The NAMC problem of the month is a collection of problem sets designed to encourage interaction between various math circles around the world. Each month our circle and others across the country will get a set of challenging problems. Individual problem solving is fine but everyone is encouraged to collaborate with others to create the most elegant solutions. We would like to see solutions submitted by math circles. solutions can include photographs, image files, pdf files.
Solutions will be publicly recognized by the world’s best Math Circles and other math circle organizations. Comments and discussions related to the problems and solutions are encouraged.
We are very interested in problems written by students. Writing problems is one of the best ways to improve problem solving skills. In addition, creating good questions is one of the most important skills that a mathematician can have, and it is essentially never taught. The authors of those problems that are accepted for distribution will receive special recognition. People or math circles can submit as many problems as they wish per month. Problems that are not used one month may be used in the future. Submissions can be labeled with the names and ages and math circle/school affiliations, of the people who create the problems.

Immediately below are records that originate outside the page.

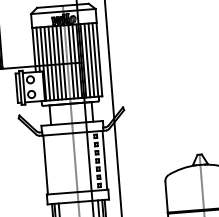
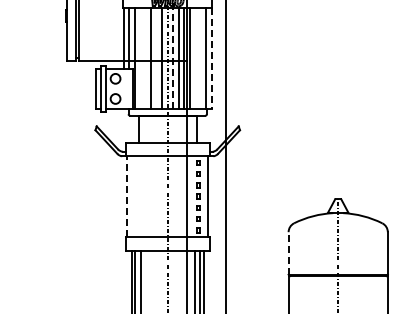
line: (87, 60) -> (195, 58), removed
line: (91, 60) -> (200, 58), removed
line: (99, 60) -> (211, 59), solid -> dashed
line: (71, 61) -> (173, 58), solid -> dashed
line: (59, 62) -> (156, 58), removed
line: (47, 63) -> (140, 58), removed
line: (51, 63) -> (145, 58), removed
line: (45, 164) -> (127, 196), solid -> dashed
line: (166, 196) -> (288, 252), solid -> dashed

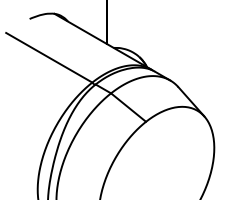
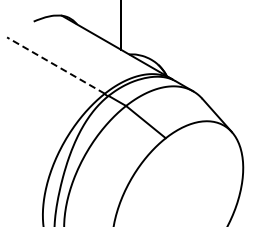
line: (48, 57) -> (55, 65), solid -> dashed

- Problems should not be copied directly from another source, but may be inspired by existing problems.<\li>
- It is a good exercise to create questions after math circle sessions. These might inspire problems for Problem of the Month.
- Problems should be submitted to email@example.com
- Please let the NAMC know what author information you would like published with the problem. It could range from nothing, to a first name and state, AOPS ID, all the way to a short bio or description.
Solutions will not be published until the problem has been listed for one month. After that solutions can be added at any time. Indeed we hope that interesting exchanges will take place between members of distinct math circles around the world.
Problem of the Month was initiated by Dr. Dana Paquin, the former director of the Stanford Math Circle, and refined through discussions with Dave Auckly, David Cordeiro, Joshua Zucker, Brandy Wiegers, Maria Droujkkova, Dimitar Grantcharov, Ming Jack Po, Shri Ganeshram, Mary O'Keeffe, Julia Brodsky, Ted Alper, Matthias Kawski, and Tony He. Thus the very creation of the program involved collaboration between many different math circles.